Llegados a este punto y siguiendo el hilo de mi discurso, parece quedar clara la diferenciación entre tipos de sociedad. Pero, por si acaso, intentaré rematar de manera más concisa la enjundia del razonamiento: en toda sociedad existen personas para todos los puestos de cualquier escalafón profesional. La cosa estriba en saber colocar a cada personalidad en un sitio que corresponda al servicio que puede ofrecer a la citada asociación. Por lo tanto, es cuestión decisiva y fundamental el hecho de que durante el desarrollo de construcción de cualquier sociedad no se puedan colar inéptos, incompetentes, inexpertos, inútiles, incapaces, torpes o tontos en el desarrollo de sus funciones. En el caso de que se pueda cometer esta grave disfunción el diagnóstico es complicado, sobre todo si no se ha previsto el suceso en cuestión.
En los países que llamamos civilizados, el conjunto de la sociedad -a través de normas de conducta previamente establecidas- frena las posibilidades de que un gilipollas (por decirlo finamente) pueda llegar a ocupar un cargo de responsabilidad en cualquier asociación o institución, principalmente de carácter público.
Como tengo a España, lamentablemente, en un país en el que lo mejor está por llegar (es decir, un país poco civilizado, eufemísticamente hablando), pasa lo que pasa: que, generalmente, ocupan puestos de responsabilidad gente muy poco preparada.

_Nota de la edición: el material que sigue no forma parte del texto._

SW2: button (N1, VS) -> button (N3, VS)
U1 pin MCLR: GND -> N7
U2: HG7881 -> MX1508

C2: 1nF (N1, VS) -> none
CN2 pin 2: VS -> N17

Un botones de hotel puede llegar a ser un gran botones (el mejor botones) y sin embargo -si le viene la manía de ascender- puede que alcance un pésimo nivel profesional ejerciendo de jefe de personal del mismo hotel; por no hablar de que podría llegar a ser -siguiendo la linea ascendente- el peor subdirector del citado establecimiento. Así, un buen secretario del Ateneo Cultural puede ser el peor presidente del Ateneo. Ahí está la cosa.
En España, uno ve a cantidad de cargos ejercentes con muy pocas posibilidades de atender correctamente a sus obligaciones profesionales. En política, cultura y deporte solo hace falta echar un vistazo a sus dirigentes.
Falta mucho para crear una criba adecuada. Y falta que el Señor ejerza su tamiz especial para conformar una sociedad con mejores criterios. Un freno, vamos; eso falta.
PS. Debo recalcar que el título de este artículo no me gusta. La palabra “tonto” no refleja, con exactitud el auténtico sentido de sus significado. No he encontrado otro vocablo. En catalán existe el término adecuado: ximple.